Predictions of the end of my Flumps dependence proved to be hubristic. I thought I would just have one more so popped into Sainsburys on my way to my gig tonight, but when I got there there were just two Flumpses left (it seems I am not the only Flumps addict in W12) and it seemed wrong to leave one poor Flumps all on its own. So I bought them both and had wolfed them both down before I had even got to the tube. It's a step backwards, but hopefully I have learned my lesson and will not be tempted by a Flumps again. I have bought a big bag of heroins which should help me get through the cold turkey. Ah so tempting marsh mallow, so more difficult to resist than the land and sea mallows.
The new show is progressing slowly, but steadily. It's going to take a little while before I know exactly what I want to do, but I am still fairly confident that it will work out OK. Tonight I was in an unusual venue, a Masonic Temple, hidden away on the first floor of a hotel by Liverpool St Station. The room was decorated with Masonic paraphanalia. There was a gigantic throne on the stage, which was a nice touch, though I didn't elect to sit on it during my gig, being more concerned about trying to remember what I was going to talk about.
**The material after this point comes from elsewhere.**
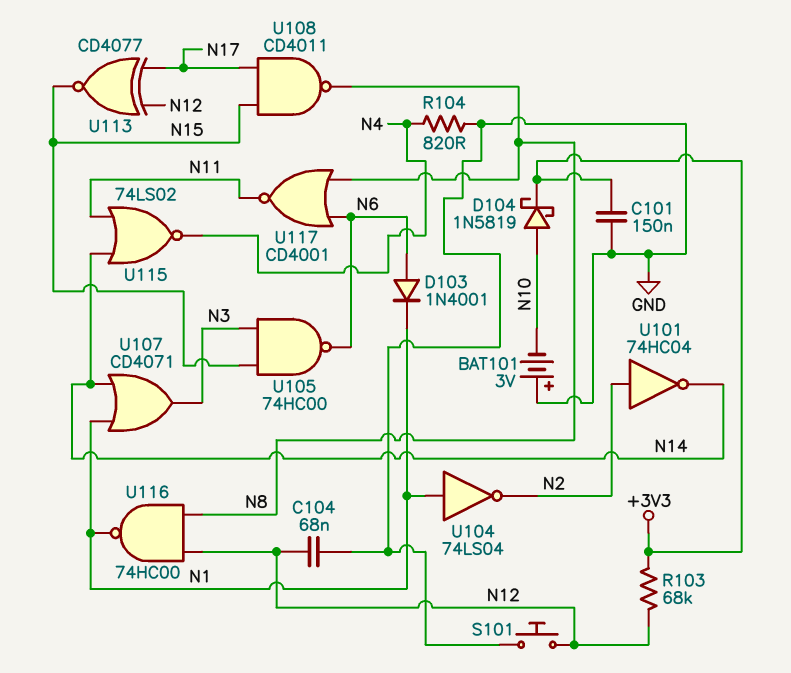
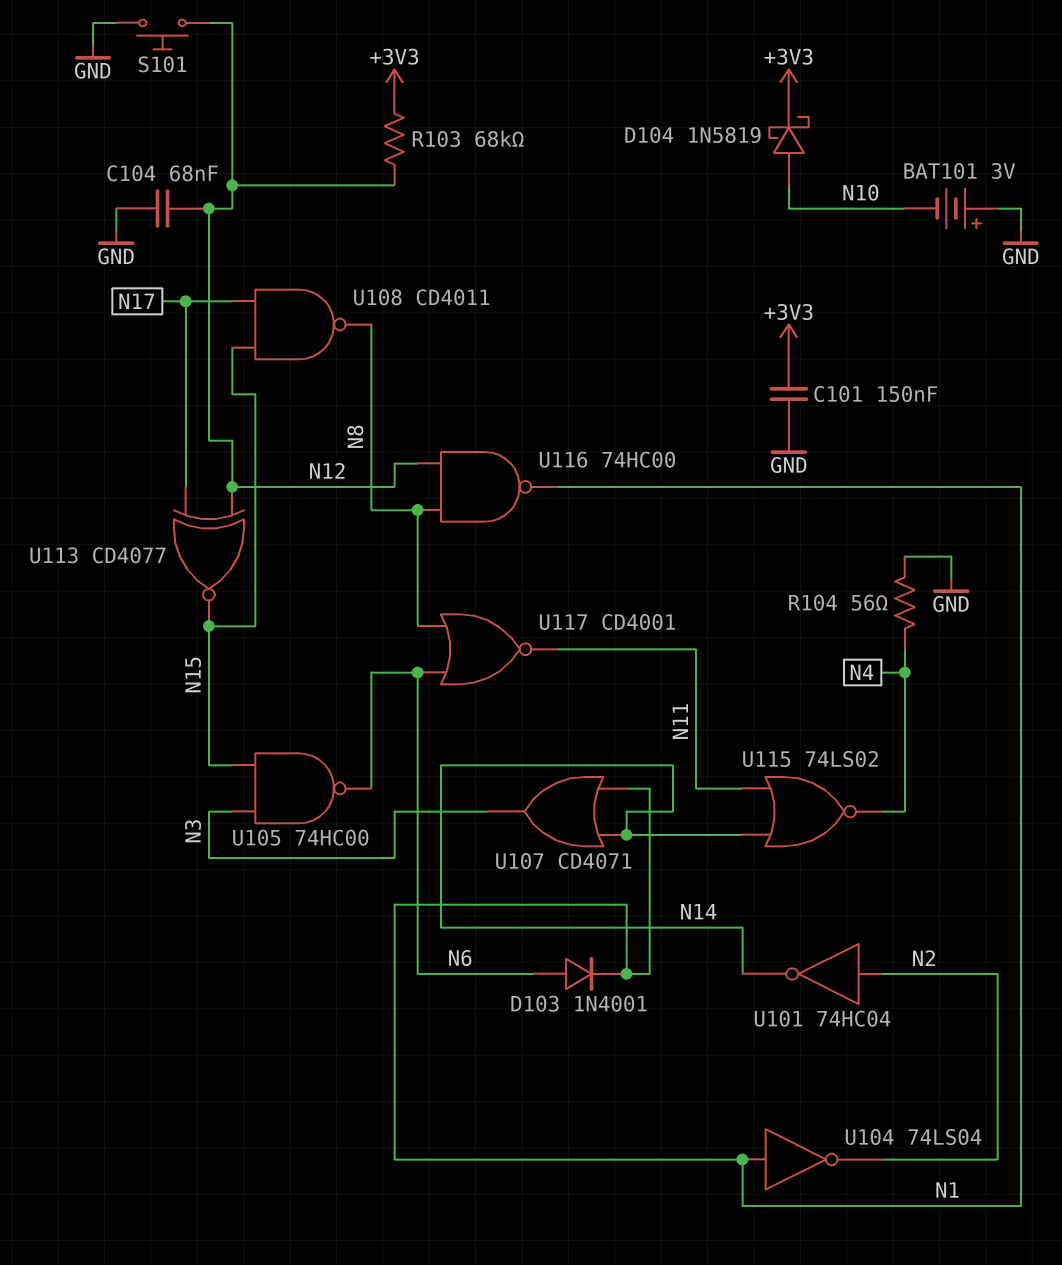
R104: 820 (GND, N4) -> 56 (GND, N4)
It's not the first Masonic Temple I have been in - not that I am a Mason, though I would say that if I was one, so maybe I am one. Though if I was one I wouldn't say that. Unless I wanted to make you think that I wasn't one, when in fact I was.
Anyway, in my first year in Edinburgh in 1987 I stayed for two months in the Masonic Lodge in Johnstone Terrace with two or three dozen other members of the Oxford Theatre Group. Although we slept on the floor below the actual temple, being young and adventurous students we couldn't stop outselves from exploring the whole building, looking in the non-locked cupboards and turning on the lights that looked like moons and stars in the spooky hub of the building. In the basement we discovered a weird box, not entirely unlike a TARDIS, though it wasn't a police box, just a weird police box like thing. I don't know if this means that the Masons spend their nights travelling through time and having adventures. I would like to think they did. Though I suspect they actually sit around drinking tea, enjoying the opportunity to be away from their wives for a little while. But still they have done their best to make the places where they drink their tea some of the most sinister and weirdo rooms in the world. Oddly it sort of worked as a comedy room and apart from having to cope with the egginess of performing half-formulated ideas I enjoyed the experience. The comedy club is called Sabotage if you want to go and see where the Masons do their stuff and then speculate on what they get up to.
On my way home on the tube I enjoyed some real life theatre as a businessman opposite me who may have had a little too much to drink, but who was certainly rather weary, kept almost falling asleep. He would slump to his right each time, but the motion would wake him enough to right himself, but not enough to become aware of what was happening. Seeing this cycle repeating over and over again made me laugh. I wondered if I should wake him properly in case he missed his stop, but he seemed to come to at Notting Hill and didn't seem concerned, so I left him to it. It was a funnier sight than pretty much anything I had done that night. Which is a sobering thought, but not sobering enough to wake up the drowsy businessman.